Non, je suis malade, juste malade, j’ai mal à la tête, j’ai le nez bouché, j’ai la gorge en vrac et on a un concert dans 1 heure alors que j’ai qu’un seul rêve, me coucher ! Ah bon, mais ça va aller non ?
Ça me faisait chier qu’ils minimisent le truc, comme ça, en même temps je n’avais aucune envie de me plaindre. Quoi que … mais là, j’avais vraiment la rage. Je savais que j’avais abusé de ma santé ces derniers jours, ça faisait une semaine que je n’avais pas eu une nuit de plus de 6h30 de sommeil. A force de tout accepter, à force de courir pour ne pas m’engourdir, je sentais ce rhume latent me submerger. D’habitude il attend que je me relâche, il attend que je me détende pour attaquer. Là, j’avais trop tiré sur le fil, et il m’avait fait un plaquage non réglementaire, le jour d’un concert important et la veille de partir à Toulouse pour le boulot ! Je buvais un dernier verre d’eau. Mangeait une mandarine, gracieusement offerte par Pauline. Le groupe de métal d’avant nous venais de terminer, ma basse était accordée, ma voix… ça irai, disais-je au batteur. Durant cette heure je n’ai jamais autant transpiré de ma vie, j’avais l’impression d’avoir mené un réel combat, que je gagnais au final, non sans mal, à la gorge, à la tête. La dernière chanson arrivait et je sentais ma voix et mon corps se dérober. Heureusement, quelques personnes, dont des amis fidèles, applaudissaient. Ils applaudissaient tant et si bien qu’ils se mirent à faire ce claquement caractéristique, un peu plus lent que l’applaudissement premier, celui qui veut dire « revenez ! » Je rêve d’entendre un jour cette clameur propre aux français, se truc débile du oh oh oh oh oh qu’ils balancent à chaque concert. Là déjà, c’était bien, ils tapaient des mains, comme un rappel. J’avais déjà débranché ma basse, le batteur en train de descendre de scène me lançait un : « Antoine, tu te sens capable ? »

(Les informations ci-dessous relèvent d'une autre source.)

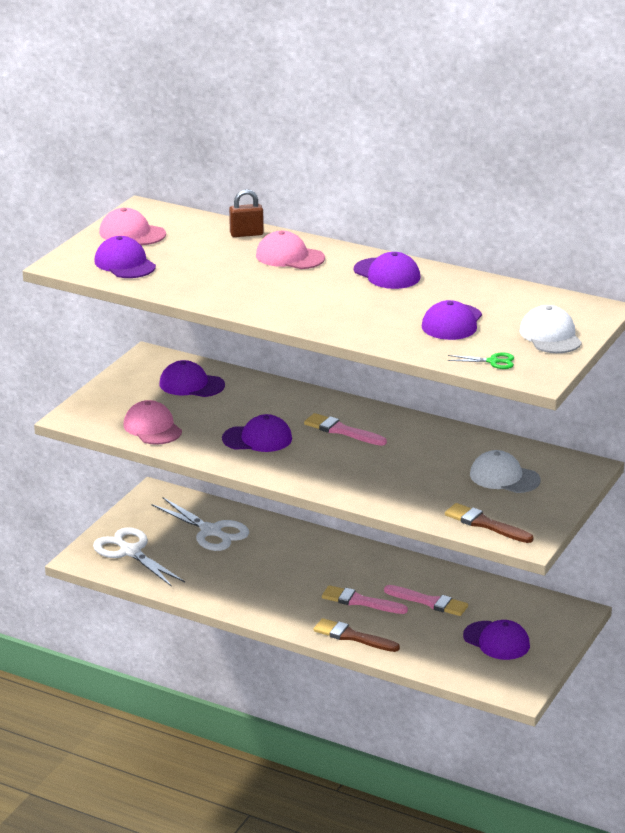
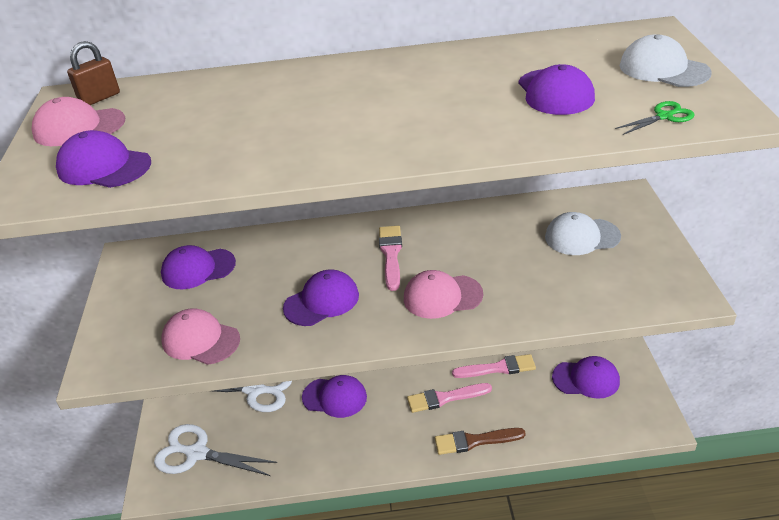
camera: 30 degrees left, 10 degrees up
(246, 234) = (216, 82): brown padlock -> brown padlock (100, 98)
(289, 257) = (293, 89): pink cap -> pink cap (442, 296)
(341, 431) = (391, 254): pink brush -> pink brush turned 90 degrees clockwise
(387, 274) = (416, 69): purple cap -> purple cap (335, 397)
(485, 524) = (631, 295): brown brush -> none

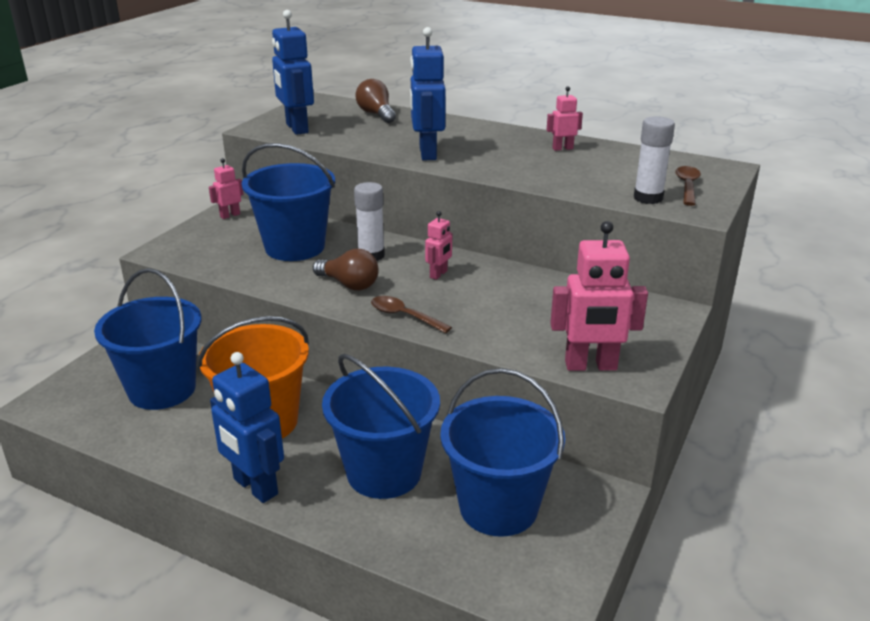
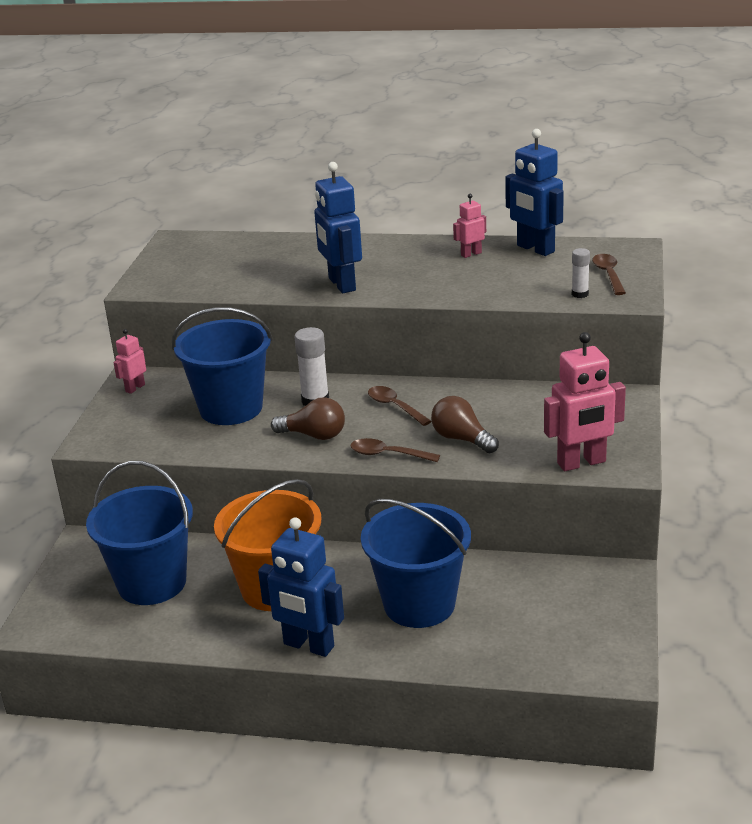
camera: 15 degrees left, 0 degrees up
(296, 128) = (182, 280): blue robot -> blue robot (535, 249)
(376, 114) = (255, 247): brown light bulb -> brown light bulb (462, 439)
(439, 274) = (394, 406): pink robot -> brown spoon
(498, 507) = (536, 607): blue bucket -> none
(648, 198) = (580, 294): white glue stick -> white glue stick, size x0.61

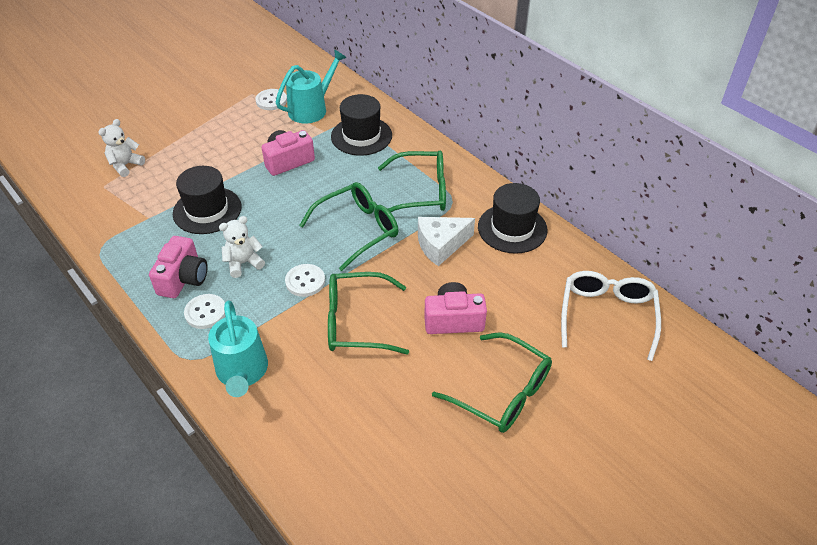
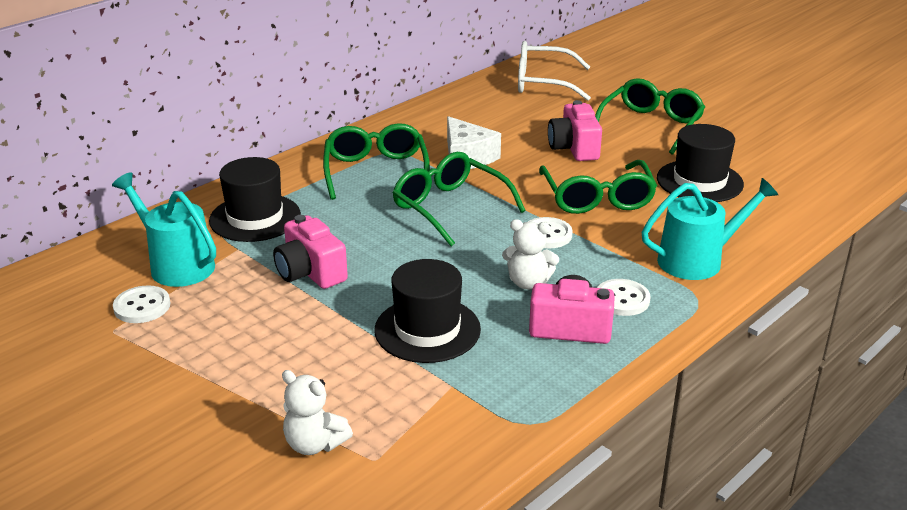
camera: 95 degrees left, 15 degrees down
(243, 263) = (528, 282): white teddy bear -> white teddy bear turned 45 degrees counterclockwise
(512, 228) = (433, 121): black hat -> black hat (699, 181)

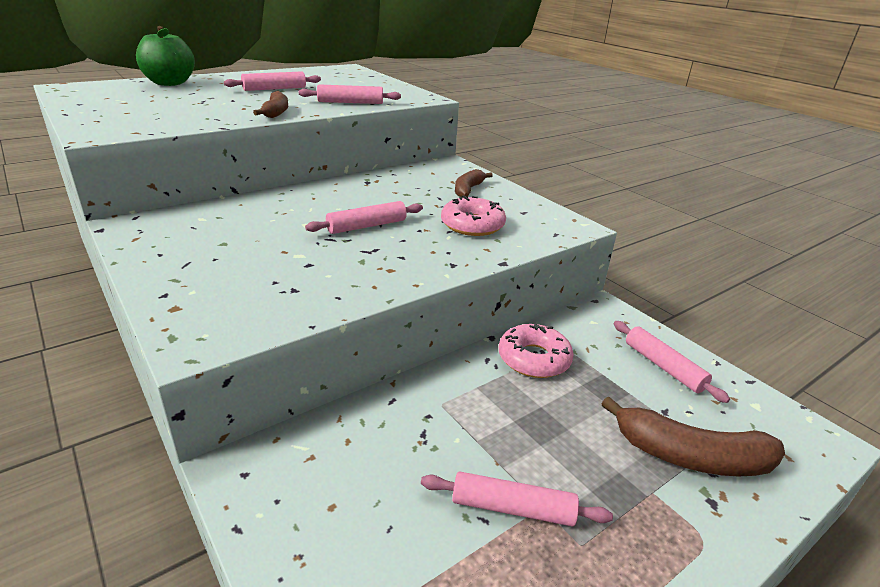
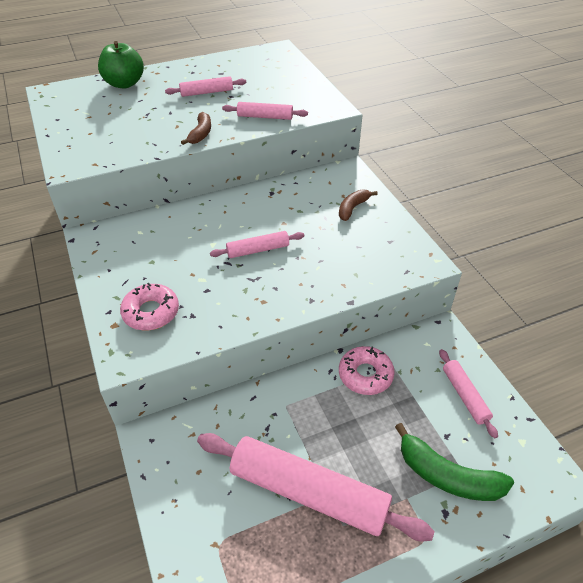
camera: 15 degrees right, 15 degrees up
(472, 225) = (341, 255): pink donut -> pink donut (151, 312)
(512, 508) = (308, 493): pink rolling pin -> pink rolling pin, size x2.04
(690, 456) = (447, 476): brown banana -> green banana

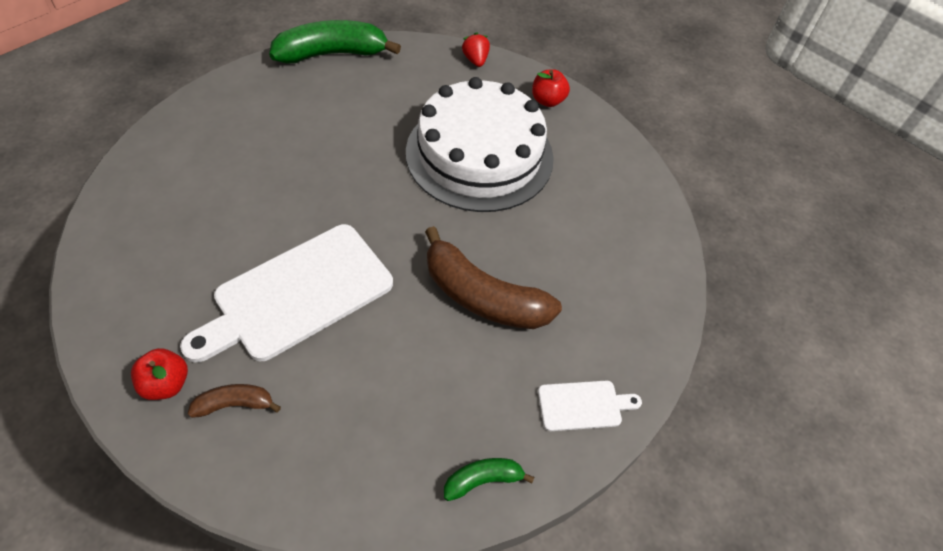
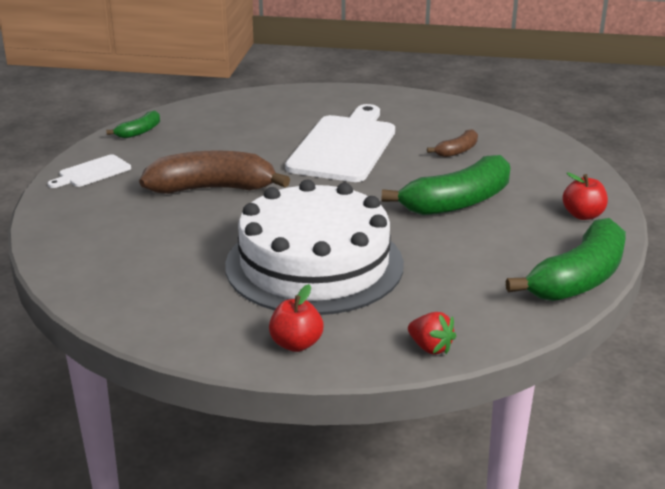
camera: 150 degrees right, 25 degrees down
(166, 384) = (363, 101): red apple -> red apple (583, 215)
(235, 404) = (315, 108): brown banana -> brown banana (457, 151)
(306, 156) = (457, 202): none -> green banana

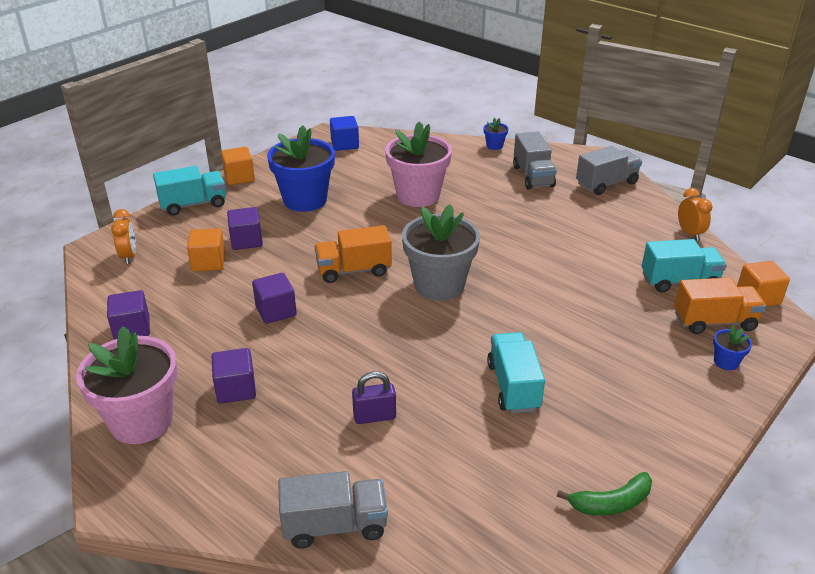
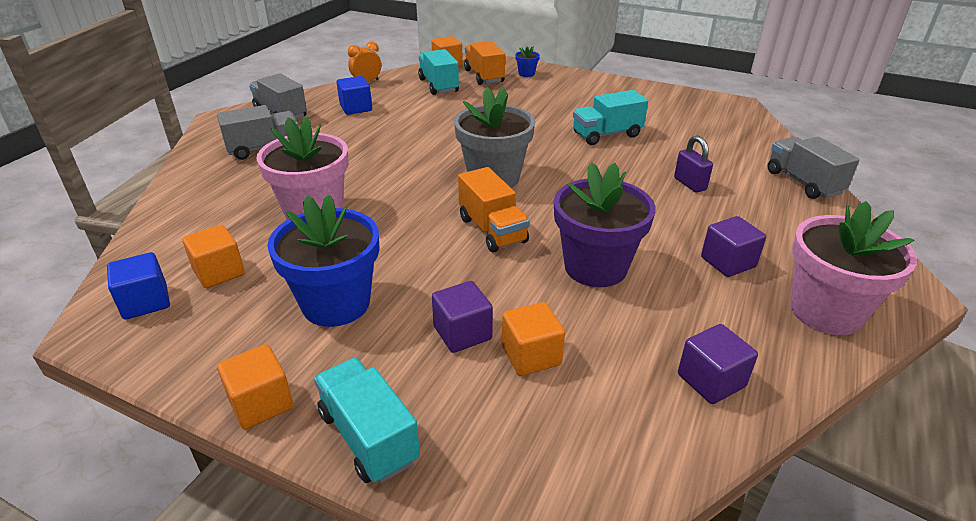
camera: 105 degrees left, 0 degrees up
(129, 256) = (558, 464): orange clock -> none
(276, 311) = (595, 267): purple cube -> purple flower pot
(361, 163) = (219, 272): none -> orange cube
(494, 146) = (180, 176): blue flower pot -> none
(611, 503) = (681, 101): green banana -> none
(615, 223) = (356, 108): none -> blue cube

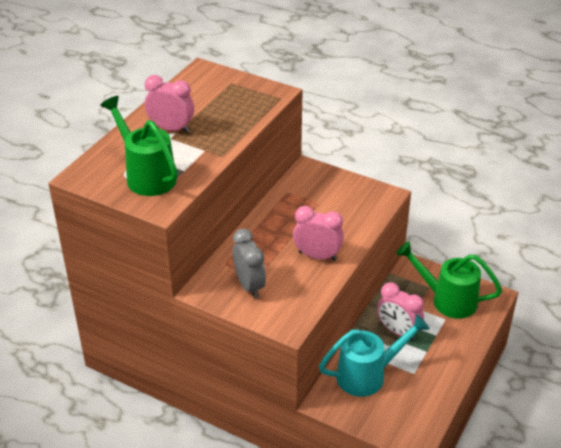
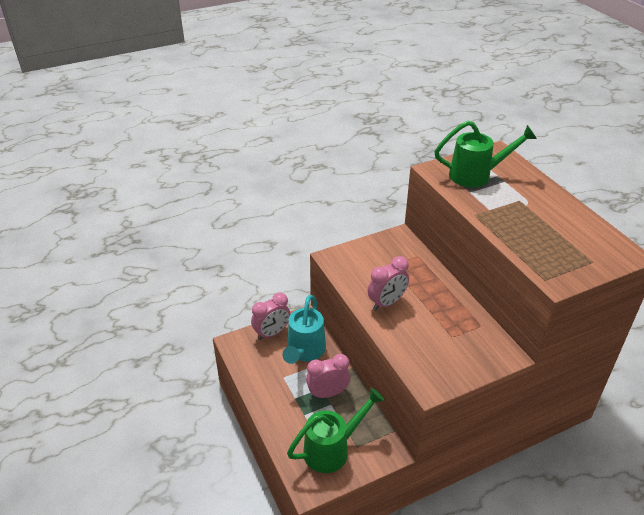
camera: 125 degrees right, 0 degrees up
(171, 129) = (533, 204): pink clock -> pink clock (272, 333)
(249, 286) = (385, 257): grey clock -> none

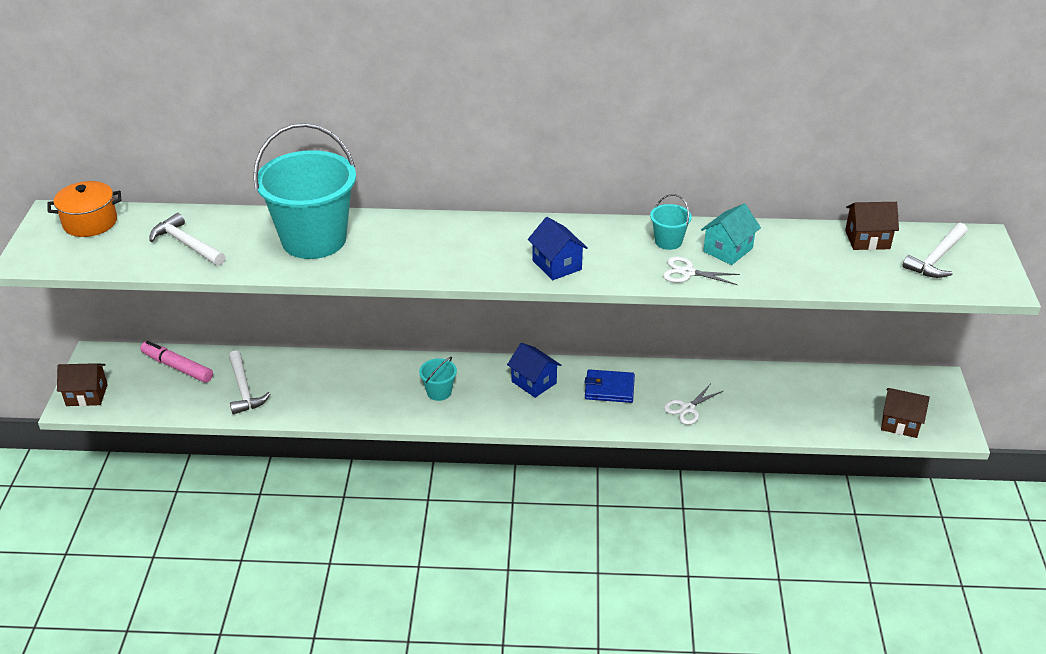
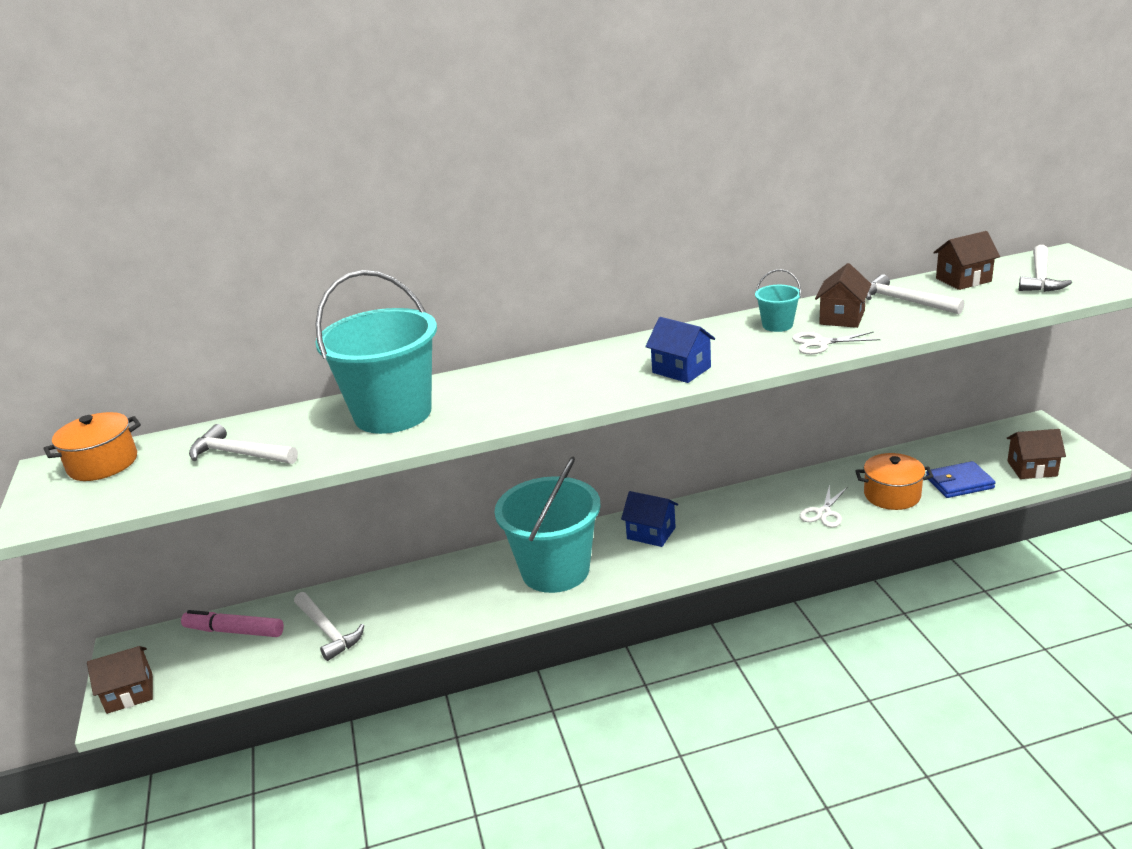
camera: 15 degrees left, 10 degrees down
(439, 392) = (555, 570): turquoise bucket -> turquoise bucket, size x2.37
(609, 389) = (733, 517): blue wallet -> blue wallet (959, 483)
(728, 250) = (842, 317): turquoise house -> brown house
(757, 410) = (892, 495): none -> orange pot
(795, 248) = (905, 301): none -> white hammer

J’allais rebrancher ma basse, sans hésitation et sans penser à moi. La chanson fut un supplice, mais j’aimais ça. Sûrement mon coté masochiste. Ou alors, c’était par amour pour mon dicton tiré du Cid : A vaincre sans péril on triomphe sans gloire. Et puis cette soirée contre la leucémie, c’était un peu une soirée particulière pour moi, comme une soirée où j’aurais dû être en forme, parce que n’ayant pas le droit d’être à plaindre. Je pensais à mon frère en descendant, à mes deux frères que j’aime. Et j’étais content d’avoir tenu jusqu’au bout pour eux, et pour tous ceux qui étaient venus là, même s’ils n’étaient pas si nombreux. Pour moi c’était comme à Bercy ou l’Olympia. J’étais complètement là. Et j’avais chanté le courage et ma haine de perdre. Je n’étais pas complètement satisfait mais quand même content de moi, ce qui est rare. Vite rentrons, je veux retrouver mon lit. Une fois à l’intérieur, planqué sous mes 2 couettes sans housse parce que j’avais la flemme de les mettre, je me disais allons, demain, tu pars à Toulouse, il faut dormir. Juste avant d’éteindre ma lampe, j’entendis le bip discret et la vibration fine de mon portable. Le message d’une très bonne amie disait à peu prés : Le concert était sympa, repose toi tu as l’air vidé. Je l’étais et m’endormis avant une dernière pensée : S’il faut que je vive ce genre d’expérience pour réussir dans la vie, je le ferai mille fois. Demain l’avion décollait à 18h35, je devais partir de chez moi à 16h30 ! Le dimanche s’annonçait court. Et l’automne, par la fenêtre battait son plein.